Nevertheless, Moon is under criticism for pushing an economic agenda — which includes upgrading underprivileged non-salaried workers to the permanent payroll and raising the minimum wage — so fast that the foundations of our economy are being shaken. In fact, he had to backpedal on his promise to lower mobile phone bills. The government’s abrupt scrapping of nuclear power plants — including two under construction — is also under fire.
If a government forces our society to change too fast, it hurts workers and ordinary citizens. Moon’s inclination to appoint high-ranking officials primarily based on their ideological homogeneity also dents the public’s trust in him.

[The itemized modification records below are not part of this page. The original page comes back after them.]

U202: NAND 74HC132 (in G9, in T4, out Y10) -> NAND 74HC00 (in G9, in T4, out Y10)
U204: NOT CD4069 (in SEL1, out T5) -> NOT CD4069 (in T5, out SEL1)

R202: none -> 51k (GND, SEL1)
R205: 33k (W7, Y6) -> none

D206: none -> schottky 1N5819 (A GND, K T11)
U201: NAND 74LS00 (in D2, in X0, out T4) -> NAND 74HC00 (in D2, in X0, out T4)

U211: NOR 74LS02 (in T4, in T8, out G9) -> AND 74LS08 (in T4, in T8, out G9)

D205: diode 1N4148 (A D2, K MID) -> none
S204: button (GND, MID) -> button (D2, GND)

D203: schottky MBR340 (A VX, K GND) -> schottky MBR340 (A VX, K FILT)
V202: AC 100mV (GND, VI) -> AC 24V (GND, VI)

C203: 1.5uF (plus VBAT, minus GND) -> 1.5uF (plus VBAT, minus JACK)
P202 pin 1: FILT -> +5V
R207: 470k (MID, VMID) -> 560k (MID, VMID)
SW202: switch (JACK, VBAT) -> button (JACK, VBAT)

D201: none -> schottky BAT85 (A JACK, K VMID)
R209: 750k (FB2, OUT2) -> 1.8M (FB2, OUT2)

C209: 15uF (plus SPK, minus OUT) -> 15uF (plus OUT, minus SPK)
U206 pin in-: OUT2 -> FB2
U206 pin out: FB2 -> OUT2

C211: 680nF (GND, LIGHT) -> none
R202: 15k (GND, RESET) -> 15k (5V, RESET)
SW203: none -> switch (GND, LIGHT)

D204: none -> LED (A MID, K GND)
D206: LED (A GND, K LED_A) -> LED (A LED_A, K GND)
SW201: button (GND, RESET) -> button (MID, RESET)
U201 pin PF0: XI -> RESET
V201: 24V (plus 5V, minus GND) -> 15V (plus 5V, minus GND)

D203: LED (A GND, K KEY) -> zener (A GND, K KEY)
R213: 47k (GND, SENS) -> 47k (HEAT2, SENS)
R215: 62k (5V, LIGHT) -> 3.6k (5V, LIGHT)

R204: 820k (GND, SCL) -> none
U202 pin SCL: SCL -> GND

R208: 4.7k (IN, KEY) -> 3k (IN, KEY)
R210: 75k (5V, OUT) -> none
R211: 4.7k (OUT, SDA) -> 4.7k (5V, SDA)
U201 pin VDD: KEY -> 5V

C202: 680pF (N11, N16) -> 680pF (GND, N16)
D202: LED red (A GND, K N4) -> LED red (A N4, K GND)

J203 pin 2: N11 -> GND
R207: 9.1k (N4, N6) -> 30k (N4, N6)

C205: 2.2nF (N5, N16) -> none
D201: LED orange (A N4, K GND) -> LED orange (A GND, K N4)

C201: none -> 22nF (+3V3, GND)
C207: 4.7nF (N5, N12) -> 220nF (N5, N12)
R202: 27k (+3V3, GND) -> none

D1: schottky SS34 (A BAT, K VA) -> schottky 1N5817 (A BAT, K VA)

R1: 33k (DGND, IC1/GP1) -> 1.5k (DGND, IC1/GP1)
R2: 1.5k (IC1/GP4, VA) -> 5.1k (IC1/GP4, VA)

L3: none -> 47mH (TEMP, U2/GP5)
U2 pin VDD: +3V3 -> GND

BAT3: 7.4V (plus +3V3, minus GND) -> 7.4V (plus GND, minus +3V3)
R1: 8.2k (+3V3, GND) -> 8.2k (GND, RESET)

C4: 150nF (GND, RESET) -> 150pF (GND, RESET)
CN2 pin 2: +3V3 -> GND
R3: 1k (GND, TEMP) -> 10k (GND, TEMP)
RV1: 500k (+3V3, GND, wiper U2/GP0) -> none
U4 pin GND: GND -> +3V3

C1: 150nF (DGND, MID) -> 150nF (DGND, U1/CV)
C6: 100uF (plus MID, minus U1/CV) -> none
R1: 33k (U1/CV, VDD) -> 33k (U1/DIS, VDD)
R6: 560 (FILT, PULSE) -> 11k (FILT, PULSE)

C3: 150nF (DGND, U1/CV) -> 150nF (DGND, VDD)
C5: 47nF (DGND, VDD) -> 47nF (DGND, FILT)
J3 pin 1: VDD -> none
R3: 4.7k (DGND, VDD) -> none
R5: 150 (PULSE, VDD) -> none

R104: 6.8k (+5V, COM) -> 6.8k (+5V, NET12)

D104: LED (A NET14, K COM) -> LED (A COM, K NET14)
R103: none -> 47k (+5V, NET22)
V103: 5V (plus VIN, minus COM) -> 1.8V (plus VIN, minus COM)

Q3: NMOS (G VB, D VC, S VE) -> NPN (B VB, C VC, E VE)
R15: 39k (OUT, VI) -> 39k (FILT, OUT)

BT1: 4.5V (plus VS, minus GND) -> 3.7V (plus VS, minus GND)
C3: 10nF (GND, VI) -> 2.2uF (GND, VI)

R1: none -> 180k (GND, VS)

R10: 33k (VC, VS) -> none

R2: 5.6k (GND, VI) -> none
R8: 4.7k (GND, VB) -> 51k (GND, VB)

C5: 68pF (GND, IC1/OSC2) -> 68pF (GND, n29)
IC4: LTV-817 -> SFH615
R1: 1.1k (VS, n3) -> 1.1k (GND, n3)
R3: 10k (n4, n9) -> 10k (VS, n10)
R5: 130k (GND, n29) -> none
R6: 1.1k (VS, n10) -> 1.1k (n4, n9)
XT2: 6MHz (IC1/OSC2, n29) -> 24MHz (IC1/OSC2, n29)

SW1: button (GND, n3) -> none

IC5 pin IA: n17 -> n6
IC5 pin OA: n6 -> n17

A crisis over North Korea’s nuclear and missile threats is testing Moon’s ability to safeguard our security. South Korea faces a major crisis due to the verbal threats between North Korean leader Kim Jong-un and U.S. President Donald Trump. Moon has not come up with realistic countermeasures. His zigzagging on the deployment of the Terminal High Altitude Area Defense anti-missile system is also chipping away at his approval ratings.
Moon’s report card shows mixed results. He must demonstrate an ability to talk with his opponents. With his ruling party commanding only 120 seats in the National Assembly, he cannot put into action his bold 100 national tasks. He must respect the opposition if he really wants to be remembered as a successful president.